O que muda após o TJRJ suspender a lei dos táxis no Rio
Foto: Prefeitura do Rio de Janeiro

O Tribunal de Justiça do Rio de Janeiro (TJRJ) decidiu suspender os efeitos da lei municipal que permitia a circulação de táxis com mais de 10 anos de fabricação. A medida interrompe, de forma imediata, a liberação desses veículos até que seja concluído o julgamento da ação de inconstitucionalidade apresentada pela Prefeitura do Rio.

A decisão foi tomada pelos desembargadores ao analisarem os impactos da norma aprovada pela Câmara Municipal.

Por que a lei foi suspensa

O entendimento do Tribunal é de que a liberação de veículos antigos ocorreu sem critérios técnicos claros.

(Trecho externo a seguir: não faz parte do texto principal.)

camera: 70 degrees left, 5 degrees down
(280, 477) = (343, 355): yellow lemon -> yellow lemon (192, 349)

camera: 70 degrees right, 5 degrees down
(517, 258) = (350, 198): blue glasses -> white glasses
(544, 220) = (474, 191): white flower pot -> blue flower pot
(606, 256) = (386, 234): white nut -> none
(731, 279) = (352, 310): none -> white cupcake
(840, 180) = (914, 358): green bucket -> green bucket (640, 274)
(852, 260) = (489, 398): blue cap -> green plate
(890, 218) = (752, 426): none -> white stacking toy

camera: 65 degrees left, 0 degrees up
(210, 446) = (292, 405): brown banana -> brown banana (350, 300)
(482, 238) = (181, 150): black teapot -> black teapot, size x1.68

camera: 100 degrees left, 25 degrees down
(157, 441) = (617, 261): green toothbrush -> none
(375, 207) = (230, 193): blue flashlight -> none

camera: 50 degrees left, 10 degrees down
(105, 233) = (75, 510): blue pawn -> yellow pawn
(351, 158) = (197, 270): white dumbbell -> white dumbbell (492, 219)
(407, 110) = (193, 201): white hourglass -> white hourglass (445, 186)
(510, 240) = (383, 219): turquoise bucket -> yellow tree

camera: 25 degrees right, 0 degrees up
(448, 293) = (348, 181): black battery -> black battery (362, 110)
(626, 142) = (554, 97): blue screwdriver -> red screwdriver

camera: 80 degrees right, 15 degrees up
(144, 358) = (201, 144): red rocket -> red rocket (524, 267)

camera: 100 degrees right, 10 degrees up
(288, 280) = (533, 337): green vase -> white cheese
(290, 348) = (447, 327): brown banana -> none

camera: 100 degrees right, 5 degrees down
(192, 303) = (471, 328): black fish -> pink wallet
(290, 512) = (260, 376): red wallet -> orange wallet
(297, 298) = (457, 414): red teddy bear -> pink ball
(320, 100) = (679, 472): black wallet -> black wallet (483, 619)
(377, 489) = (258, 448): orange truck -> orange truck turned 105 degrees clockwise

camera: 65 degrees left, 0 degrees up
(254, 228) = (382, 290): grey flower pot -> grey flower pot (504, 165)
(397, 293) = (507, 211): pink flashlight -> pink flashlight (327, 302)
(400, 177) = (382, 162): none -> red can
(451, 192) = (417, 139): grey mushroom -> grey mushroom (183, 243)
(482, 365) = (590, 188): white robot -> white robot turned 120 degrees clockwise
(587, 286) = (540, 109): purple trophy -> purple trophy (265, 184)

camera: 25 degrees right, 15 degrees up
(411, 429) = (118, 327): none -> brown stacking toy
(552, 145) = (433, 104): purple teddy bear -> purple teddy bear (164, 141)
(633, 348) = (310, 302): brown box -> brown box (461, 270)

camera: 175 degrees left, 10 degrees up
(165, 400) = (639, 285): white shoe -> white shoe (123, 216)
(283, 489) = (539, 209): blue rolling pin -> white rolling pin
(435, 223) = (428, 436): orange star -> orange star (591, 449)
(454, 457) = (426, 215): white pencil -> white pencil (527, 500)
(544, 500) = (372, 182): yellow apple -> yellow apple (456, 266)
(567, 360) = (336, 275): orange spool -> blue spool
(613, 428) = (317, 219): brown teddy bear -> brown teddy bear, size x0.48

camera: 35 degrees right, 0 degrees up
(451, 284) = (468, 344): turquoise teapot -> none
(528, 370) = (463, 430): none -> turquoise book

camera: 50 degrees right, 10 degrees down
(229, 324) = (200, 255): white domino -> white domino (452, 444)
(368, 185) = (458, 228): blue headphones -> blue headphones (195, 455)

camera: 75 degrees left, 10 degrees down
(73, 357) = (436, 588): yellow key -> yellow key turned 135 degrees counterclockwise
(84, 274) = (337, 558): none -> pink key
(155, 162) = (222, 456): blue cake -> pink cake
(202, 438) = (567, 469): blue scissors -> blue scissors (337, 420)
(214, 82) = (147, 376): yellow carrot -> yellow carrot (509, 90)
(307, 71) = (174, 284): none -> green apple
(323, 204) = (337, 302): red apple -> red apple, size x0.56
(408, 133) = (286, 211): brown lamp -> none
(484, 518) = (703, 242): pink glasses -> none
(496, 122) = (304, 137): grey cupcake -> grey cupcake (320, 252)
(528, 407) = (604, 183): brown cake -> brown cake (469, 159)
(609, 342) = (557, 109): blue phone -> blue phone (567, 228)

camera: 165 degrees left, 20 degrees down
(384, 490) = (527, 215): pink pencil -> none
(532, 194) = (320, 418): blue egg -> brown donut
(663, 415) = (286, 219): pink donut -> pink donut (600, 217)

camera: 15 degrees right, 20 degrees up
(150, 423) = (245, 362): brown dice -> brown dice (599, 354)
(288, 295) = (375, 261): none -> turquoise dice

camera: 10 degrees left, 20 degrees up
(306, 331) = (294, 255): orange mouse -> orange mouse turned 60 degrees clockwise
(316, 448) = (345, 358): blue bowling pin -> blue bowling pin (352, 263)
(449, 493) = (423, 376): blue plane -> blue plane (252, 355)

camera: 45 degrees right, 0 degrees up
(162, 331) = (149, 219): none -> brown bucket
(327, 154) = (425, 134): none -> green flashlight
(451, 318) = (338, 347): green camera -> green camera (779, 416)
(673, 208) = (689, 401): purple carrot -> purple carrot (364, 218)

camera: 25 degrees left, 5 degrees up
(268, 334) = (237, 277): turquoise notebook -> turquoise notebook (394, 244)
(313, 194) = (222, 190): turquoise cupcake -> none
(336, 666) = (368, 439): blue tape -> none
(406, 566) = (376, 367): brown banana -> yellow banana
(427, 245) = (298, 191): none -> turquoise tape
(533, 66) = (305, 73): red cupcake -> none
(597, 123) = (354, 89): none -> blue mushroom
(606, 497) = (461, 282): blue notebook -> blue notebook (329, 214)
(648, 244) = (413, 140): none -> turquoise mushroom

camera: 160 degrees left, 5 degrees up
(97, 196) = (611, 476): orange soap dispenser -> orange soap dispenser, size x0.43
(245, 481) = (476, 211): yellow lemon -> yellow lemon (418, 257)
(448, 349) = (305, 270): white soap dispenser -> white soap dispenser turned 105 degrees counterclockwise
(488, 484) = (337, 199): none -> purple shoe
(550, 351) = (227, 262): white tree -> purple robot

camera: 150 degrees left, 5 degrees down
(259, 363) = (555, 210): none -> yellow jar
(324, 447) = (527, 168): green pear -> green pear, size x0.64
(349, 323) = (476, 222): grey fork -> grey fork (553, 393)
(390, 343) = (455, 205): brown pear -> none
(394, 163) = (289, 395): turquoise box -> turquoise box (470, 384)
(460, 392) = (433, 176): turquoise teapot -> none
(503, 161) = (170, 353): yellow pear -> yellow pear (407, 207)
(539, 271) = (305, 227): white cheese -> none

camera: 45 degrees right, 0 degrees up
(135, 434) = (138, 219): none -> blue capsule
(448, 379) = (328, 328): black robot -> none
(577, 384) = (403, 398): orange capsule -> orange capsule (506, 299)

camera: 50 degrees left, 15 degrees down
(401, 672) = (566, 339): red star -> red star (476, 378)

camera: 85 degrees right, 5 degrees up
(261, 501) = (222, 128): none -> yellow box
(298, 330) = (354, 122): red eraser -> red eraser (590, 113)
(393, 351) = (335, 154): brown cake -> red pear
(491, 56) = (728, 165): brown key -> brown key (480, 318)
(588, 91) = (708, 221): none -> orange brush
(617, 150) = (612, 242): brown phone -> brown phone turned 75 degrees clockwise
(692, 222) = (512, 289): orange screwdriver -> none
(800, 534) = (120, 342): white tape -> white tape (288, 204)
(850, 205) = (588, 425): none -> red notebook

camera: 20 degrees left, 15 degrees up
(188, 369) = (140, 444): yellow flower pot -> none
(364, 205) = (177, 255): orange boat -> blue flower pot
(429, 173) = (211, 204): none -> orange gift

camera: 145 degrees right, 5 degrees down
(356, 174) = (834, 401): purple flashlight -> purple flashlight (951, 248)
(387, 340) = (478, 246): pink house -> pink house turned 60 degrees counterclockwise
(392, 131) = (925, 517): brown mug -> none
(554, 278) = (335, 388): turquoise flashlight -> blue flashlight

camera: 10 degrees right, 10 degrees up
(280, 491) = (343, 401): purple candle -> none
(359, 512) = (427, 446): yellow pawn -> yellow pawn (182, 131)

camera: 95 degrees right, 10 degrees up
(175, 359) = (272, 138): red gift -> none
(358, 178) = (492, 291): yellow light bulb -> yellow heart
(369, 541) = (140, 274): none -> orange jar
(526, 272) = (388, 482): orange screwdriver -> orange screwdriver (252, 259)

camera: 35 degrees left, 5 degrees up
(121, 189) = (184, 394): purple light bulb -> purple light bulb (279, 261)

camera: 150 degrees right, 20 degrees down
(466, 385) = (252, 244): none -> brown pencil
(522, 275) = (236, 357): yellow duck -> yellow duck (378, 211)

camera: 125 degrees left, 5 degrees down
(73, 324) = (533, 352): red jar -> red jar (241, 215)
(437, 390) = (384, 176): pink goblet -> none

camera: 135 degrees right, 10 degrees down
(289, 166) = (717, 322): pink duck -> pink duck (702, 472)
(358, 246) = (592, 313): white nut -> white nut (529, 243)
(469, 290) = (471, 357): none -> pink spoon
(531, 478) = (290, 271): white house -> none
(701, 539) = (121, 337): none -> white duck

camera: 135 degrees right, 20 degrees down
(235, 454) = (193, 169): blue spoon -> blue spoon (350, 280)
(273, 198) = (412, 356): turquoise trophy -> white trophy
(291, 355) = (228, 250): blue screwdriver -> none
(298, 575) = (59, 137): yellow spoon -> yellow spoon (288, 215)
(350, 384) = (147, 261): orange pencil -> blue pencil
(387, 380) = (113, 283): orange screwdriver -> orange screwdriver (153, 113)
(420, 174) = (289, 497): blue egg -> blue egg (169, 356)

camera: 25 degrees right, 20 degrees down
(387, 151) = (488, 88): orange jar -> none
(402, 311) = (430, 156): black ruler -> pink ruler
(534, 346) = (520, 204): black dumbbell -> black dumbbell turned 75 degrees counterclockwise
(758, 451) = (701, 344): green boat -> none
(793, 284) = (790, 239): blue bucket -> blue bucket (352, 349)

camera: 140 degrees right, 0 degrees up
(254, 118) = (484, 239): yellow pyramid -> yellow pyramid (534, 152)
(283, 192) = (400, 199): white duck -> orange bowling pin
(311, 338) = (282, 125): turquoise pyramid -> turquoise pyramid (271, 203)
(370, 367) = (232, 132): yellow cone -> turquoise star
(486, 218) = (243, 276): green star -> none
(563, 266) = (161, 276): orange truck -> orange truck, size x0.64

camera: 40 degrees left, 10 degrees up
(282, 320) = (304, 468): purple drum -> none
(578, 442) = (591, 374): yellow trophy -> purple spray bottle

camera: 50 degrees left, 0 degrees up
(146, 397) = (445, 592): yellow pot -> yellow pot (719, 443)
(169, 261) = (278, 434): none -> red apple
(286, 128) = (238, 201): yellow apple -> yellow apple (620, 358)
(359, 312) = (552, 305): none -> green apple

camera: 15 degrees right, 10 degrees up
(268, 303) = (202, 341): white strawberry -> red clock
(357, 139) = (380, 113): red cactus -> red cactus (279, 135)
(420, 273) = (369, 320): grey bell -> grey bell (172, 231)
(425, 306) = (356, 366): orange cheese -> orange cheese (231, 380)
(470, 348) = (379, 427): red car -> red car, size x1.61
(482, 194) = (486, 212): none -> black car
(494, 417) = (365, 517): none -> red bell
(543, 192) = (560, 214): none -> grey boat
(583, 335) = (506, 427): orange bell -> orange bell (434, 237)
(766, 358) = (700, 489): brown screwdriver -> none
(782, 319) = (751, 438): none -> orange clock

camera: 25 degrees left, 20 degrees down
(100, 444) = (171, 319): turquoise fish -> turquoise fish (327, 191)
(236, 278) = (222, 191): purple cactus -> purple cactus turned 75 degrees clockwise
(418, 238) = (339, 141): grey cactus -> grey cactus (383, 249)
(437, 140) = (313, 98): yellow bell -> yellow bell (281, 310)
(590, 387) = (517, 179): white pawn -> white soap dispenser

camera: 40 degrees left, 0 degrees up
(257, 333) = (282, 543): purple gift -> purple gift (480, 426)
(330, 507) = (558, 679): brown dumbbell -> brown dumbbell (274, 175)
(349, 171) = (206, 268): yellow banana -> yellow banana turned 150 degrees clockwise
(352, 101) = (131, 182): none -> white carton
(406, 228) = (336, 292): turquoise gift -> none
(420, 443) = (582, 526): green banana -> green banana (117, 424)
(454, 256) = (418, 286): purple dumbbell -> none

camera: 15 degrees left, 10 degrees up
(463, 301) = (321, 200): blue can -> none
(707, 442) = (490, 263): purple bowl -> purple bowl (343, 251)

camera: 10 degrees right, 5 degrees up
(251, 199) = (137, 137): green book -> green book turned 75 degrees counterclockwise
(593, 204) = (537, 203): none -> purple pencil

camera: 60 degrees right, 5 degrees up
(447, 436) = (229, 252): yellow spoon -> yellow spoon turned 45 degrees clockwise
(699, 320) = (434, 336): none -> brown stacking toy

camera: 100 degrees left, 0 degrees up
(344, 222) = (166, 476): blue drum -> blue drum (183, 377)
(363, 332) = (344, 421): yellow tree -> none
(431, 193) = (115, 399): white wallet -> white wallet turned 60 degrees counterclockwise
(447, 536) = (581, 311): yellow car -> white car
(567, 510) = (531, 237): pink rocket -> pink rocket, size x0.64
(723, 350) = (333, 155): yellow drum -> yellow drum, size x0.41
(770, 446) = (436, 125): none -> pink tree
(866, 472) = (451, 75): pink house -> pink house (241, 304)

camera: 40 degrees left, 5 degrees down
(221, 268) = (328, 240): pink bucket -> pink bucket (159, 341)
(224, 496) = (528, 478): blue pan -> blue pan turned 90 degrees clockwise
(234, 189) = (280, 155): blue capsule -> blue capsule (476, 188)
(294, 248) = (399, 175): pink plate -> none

Para os magistrados, essa ausência de regras pode trazer consequências diretas para os usuários do serviço.

Segundo a decisão, a circulação de táxis com mais de 10 anos pode representar:

  • risco à segurança dos passageiros
  • impacto ao meio ambiente

Esses pontos foram considerados suficientes para justificar a suspensão dos efeitos da lei até o fim da análise judicial.

Foto: Prefeitura do Rio de Janeiro

Questão jurídica pesou na decisão

Além dos argumentos relacionados à segurança e ao meio ambiente, o TJRJ também apontou um problema formal na origem da proposta.

Os desembargadores destacaram a existência de um “vício de iniciativa”, já que o projeto partiu da Câmara Municipal. De acordo com o entendimento do Tribunal, a proposta deveria ter sido apresentada pelo Poder Executivo.

Esse aspecto jurídico reforçou a decisão de suspender a norma.

Foto: TJRJ

O que acontece a partir de agora

Com a suspensão determinada pelo TJRJ, a lei deixa de produzir efeitos até que a ação de inconstitucionalidade seja julgada em definitivo.

Na prática, a autorização para a circulação de táxis com mais de 10 anos fica temporariamente sem validade. O tema seguirá sendo analisado pela Justiça.

Entenda o impacto da decisão

A medida mantém a regra anterior enquanto o processo judicial não é concluído. O julgamento definitivo irá decidir se a lei municipal será considerada válida ou não.

Para a população, a decisão busca preservar critérios de segurança e regularidade no transporte por táxi.